In 1997, the Kyoto Protocol—the world’s first legally binding, international climate treaty—created a reporting loophole for militaries, exempting many of the greenhouse gases emitted during military operations from counting against a country’s emissions totals. While the 2015 Paris Accords did away with this exemption, they didn’t replace it with an obligation. Rather, the decision of whether to report military emissions—and how to calculate them—was left up to individual countries.

The result is a gap in our understanding of the United States’ climate footprint. Research from academics like Crawford, who now studies the issue, shows that the Department of Defense is a major producer of greenhouse gases, with more emissions than many industrialized nations. The United States—and other countries—have said they are committed to reducing military emissions, and earlier this summer, NATO released its Action Plan on Climate Change and Security, acknowledging that better emissions data would help guide member states’ military planning. But there is no consistent methodology and reporting requirement for these emissions. As the United States and other countries work toward net-zero emissions by 2050, Crawford and others say, the lack of clear data from the U.S. Defense Department—the world’s largest employer—and other militaries is a major stumbling block.

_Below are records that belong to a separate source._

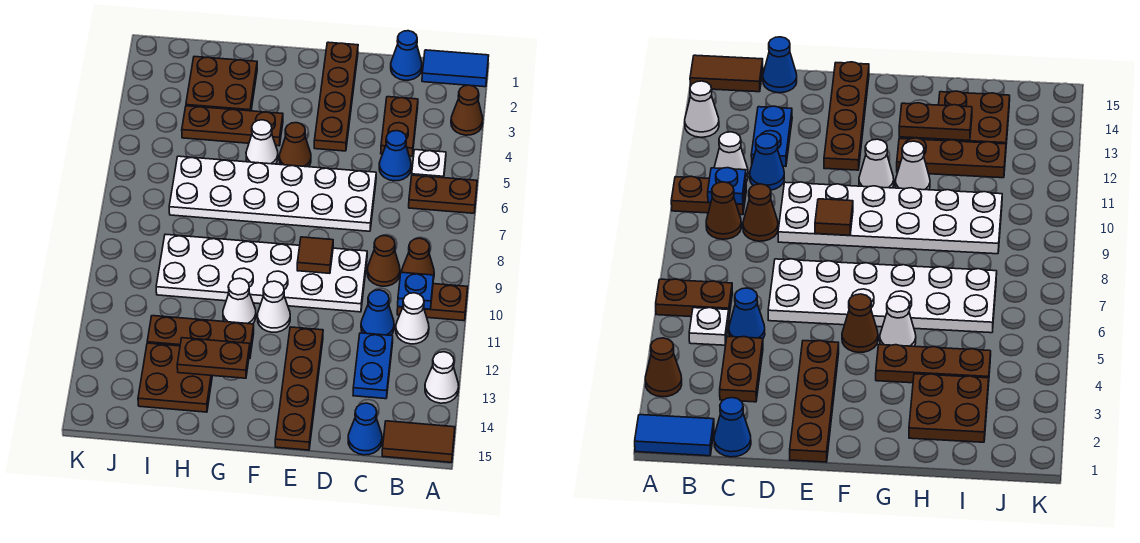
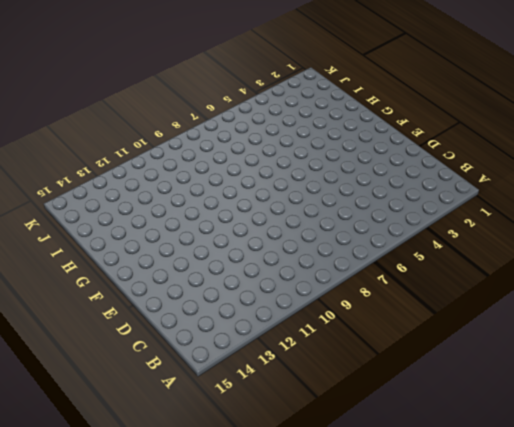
none -> blue tile A1:B1 level 1
none -> brown cone A3 level 1
none -> brown plate A6:B6 level 1
none -> brown plate A10:B10 level 1

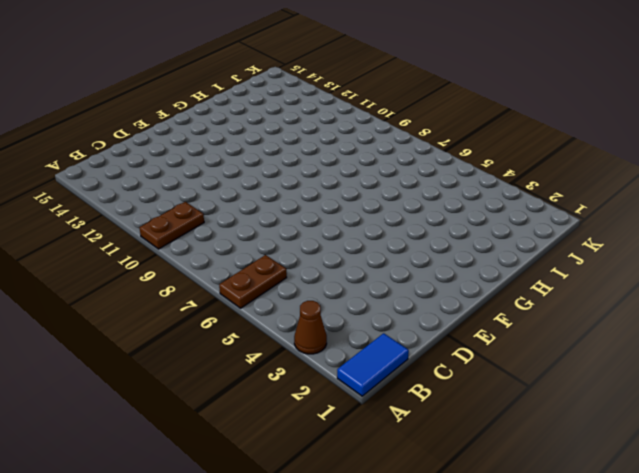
none -> white cone A13 level 1
none -> brown tile A15:B15 level 1
none -> white plate B5 level 1
none -> brown cone B9 level 1

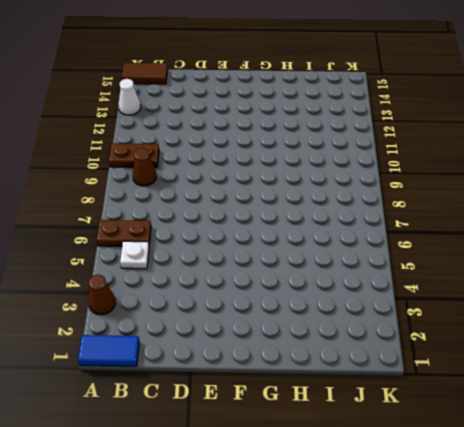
none -> white cone B11 level 1
none -> blue cone C1 level 1
none -> brown plate C3:C4 level 1
none -> blue cone C5 level 1

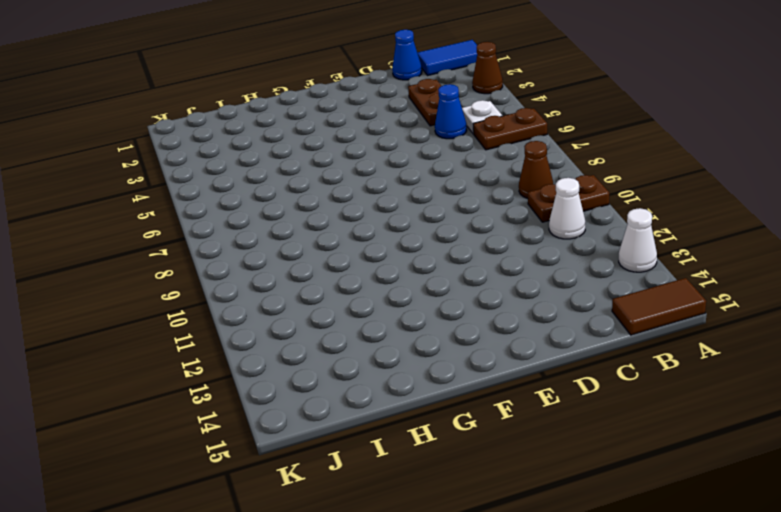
none -> brown cone C9 level 1
none -> blue cone C11 level 1
none -> blue plate C12:C13 level 1
none -> blue cone C15 level 1

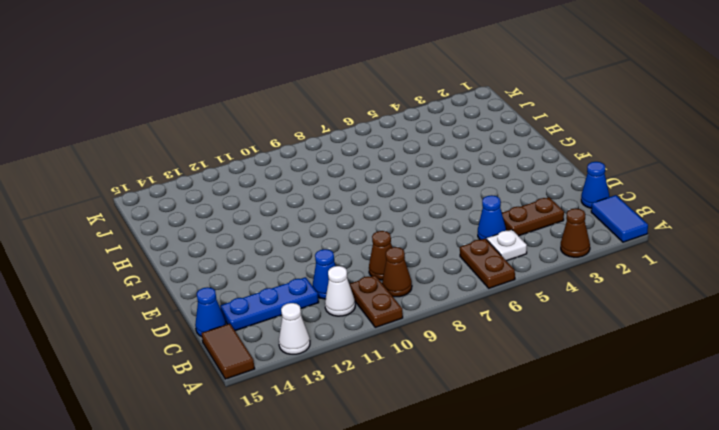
blue plate C12:C14 level 1 -> blue plate C12:C13 level 1
none -> white plate D6:I7 level 1
none -> white plate D9:I10 level 1
none -> brown plate E1:E4 level 1
none -> brown plate E12:E15 level 1

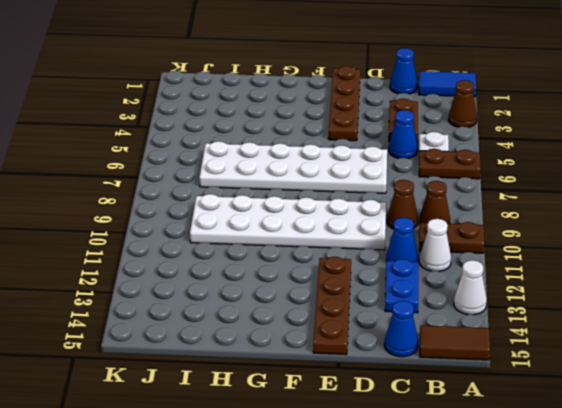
none -> brown cone F5 level 1
none -> white cone F11 level 1
none -> brown plate G4:I4 level 1
none -> white cone G5 level 1

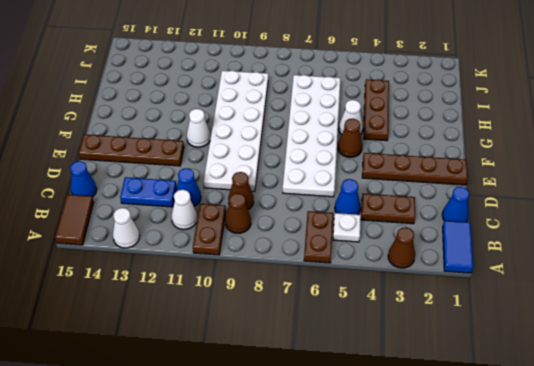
none -> white cone G11 level 1
none -> brown plate G12:I12 level 1
none -> brown plate H2:I3 level 1
none -> brown plate H13:I14 level 1

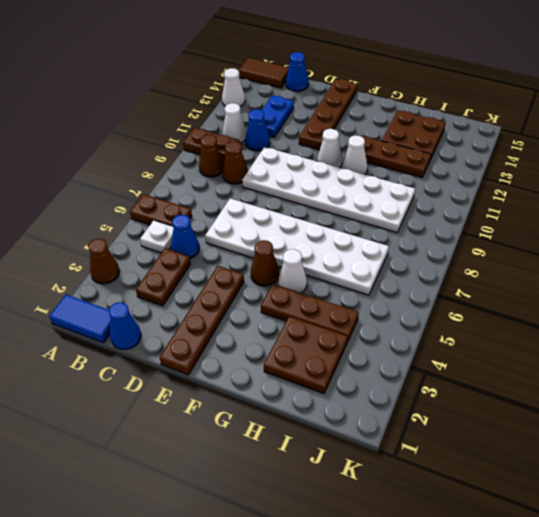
none -> blue plate B10 level 2
none -> brown tile E9 level 2
none -> brown plate G13:H13 level 2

“We’ve got these kind of just little fragmentary bits of information and data about how big this problem is,” says Doug Weir, the research and policy director for the U.K.-based Conflict and Environment Observatory, which studies and works to reduce the environmental consequences of military activity. “Until states actually start reporting it, then you can’t really do anything about it.”

On the final evening of negotiations for the Kyoto Protocol, at the end of an all-night session in December 1997, U.S. negotiators pushed through one last demand. The final draft of the climate agreement included two sentences that exempted emissions from multilateral operations—activities that involve more than two countries—and from ships and aircraft involved in international transport. That meant that much of the carbon emitted during U.S. military operations overseas would not need to be tracked and reported to the United Nations—which was effectively the negotiators’ goal. In testimony to Congress on the Kyoto negotiations, the U.S. lead negotiator, Stuart Eizenstat, stated, “We achieved everything [the Department of Defense] outlined as necessary to protect military operations and our national security.” (In the same hearing, Sen. John Kerry, now the U.S special presidential envoy for climate, praised Eizenstat, saying, “I thought it was a terrific job, and I thank you for it.”)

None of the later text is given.